One wonders how BOSH uptake might increase if the tool had a better UX, better and non-overlapping terminology, and a sexy website like that of Lattice or Terraform.

Concourse

Pivotal seem to be continuing to adopt their new continuous integration system, Concourse. I’ve had the pleasure of working with some of the engineering team and have every faith that it’s going to be a rock-solid project.

Concourse is a pipeline-oriented CI system, comprising coordination and UI servers, worker agents (both of which can be scaled out) and command-line tools for iteration on pipeline config. The web GUI does a great job of visualising pipelines, to the point where as Concourse Product Manager Alex Suraci pointed out, you can use it as a learning tool to get a snapshot view of what a team builds and how they work.
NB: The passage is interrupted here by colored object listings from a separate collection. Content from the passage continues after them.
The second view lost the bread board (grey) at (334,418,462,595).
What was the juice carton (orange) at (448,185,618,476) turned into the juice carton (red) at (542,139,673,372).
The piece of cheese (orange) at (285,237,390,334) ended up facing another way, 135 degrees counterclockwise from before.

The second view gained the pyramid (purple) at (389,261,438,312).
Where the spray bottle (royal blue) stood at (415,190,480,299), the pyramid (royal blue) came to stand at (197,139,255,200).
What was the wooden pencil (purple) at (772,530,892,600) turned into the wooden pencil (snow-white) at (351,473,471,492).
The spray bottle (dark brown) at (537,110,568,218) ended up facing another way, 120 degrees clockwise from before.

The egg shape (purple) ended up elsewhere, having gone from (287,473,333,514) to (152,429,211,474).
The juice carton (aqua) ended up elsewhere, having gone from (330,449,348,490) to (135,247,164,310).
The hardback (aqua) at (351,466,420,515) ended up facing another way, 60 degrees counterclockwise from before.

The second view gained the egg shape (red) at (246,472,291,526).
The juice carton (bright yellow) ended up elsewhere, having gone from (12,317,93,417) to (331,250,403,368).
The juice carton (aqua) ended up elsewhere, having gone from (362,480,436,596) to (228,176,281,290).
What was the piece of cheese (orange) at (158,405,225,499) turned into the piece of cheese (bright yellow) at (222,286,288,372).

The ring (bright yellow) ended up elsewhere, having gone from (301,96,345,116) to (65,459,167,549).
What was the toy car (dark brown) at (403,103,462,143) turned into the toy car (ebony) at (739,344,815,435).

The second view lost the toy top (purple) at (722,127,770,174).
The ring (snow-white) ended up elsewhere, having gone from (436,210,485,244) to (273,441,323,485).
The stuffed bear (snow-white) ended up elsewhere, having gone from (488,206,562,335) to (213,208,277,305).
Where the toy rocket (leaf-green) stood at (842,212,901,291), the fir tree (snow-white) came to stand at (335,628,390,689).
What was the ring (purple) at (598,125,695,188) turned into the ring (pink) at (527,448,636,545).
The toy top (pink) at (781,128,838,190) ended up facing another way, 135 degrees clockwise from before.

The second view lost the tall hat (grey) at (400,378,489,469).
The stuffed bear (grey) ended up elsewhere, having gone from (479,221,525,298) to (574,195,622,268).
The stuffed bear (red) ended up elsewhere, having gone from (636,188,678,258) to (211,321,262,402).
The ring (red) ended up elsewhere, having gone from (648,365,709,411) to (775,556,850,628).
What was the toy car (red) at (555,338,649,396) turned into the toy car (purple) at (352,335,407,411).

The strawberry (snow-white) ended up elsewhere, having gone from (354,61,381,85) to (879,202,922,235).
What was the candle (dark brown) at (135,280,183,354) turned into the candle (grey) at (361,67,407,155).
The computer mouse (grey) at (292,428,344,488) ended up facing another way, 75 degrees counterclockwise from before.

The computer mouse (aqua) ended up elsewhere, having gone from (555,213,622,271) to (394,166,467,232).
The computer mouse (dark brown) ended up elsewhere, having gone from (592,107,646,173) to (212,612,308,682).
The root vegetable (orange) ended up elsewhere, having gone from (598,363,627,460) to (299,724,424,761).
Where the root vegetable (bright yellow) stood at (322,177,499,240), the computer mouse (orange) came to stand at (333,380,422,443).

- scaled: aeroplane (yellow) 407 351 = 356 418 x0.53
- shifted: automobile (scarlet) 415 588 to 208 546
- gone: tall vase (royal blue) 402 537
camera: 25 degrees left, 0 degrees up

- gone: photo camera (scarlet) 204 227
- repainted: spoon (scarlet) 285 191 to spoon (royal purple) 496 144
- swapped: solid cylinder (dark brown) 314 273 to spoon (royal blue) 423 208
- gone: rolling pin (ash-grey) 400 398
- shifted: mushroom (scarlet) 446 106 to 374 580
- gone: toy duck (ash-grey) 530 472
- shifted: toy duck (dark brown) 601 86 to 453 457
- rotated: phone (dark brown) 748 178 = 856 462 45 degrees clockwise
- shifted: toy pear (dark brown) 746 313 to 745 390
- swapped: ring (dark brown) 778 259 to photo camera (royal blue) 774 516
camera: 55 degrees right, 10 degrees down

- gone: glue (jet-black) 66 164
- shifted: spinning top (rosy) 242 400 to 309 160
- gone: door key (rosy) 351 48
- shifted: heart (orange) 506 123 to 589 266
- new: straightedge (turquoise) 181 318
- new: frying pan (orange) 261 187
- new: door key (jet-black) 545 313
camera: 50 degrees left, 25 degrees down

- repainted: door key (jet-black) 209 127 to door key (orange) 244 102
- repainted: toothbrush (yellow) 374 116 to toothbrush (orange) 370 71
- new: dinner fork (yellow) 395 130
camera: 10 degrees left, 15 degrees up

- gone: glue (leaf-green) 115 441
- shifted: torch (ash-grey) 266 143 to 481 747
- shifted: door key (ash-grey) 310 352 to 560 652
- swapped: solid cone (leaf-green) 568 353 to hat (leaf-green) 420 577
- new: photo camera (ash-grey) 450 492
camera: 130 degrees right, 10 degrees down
You should really go check out the Concourse website; although be warned that as a pre-1.0 product the docs aren’t always up-to-date. It’s also unlikely to be suitable if you want plug-ins for everything, as you might get on Jenkins - I gather it is deliberately supposed to be simple and cruft-free.

Scheduling Persistent Services

It was telling that two talks converged around the same point - how do twelve-factor apps need to change in order to be stateful? It’s always been the case that whilst stateless webapps have enabled horizontal scalability of the app tier, they’ve kicked the can down the road and passed the buck (metaphor bonus multiplier!) to the data tier. Shared-nothing was always shard-everything or shared-everything(-in-the-database).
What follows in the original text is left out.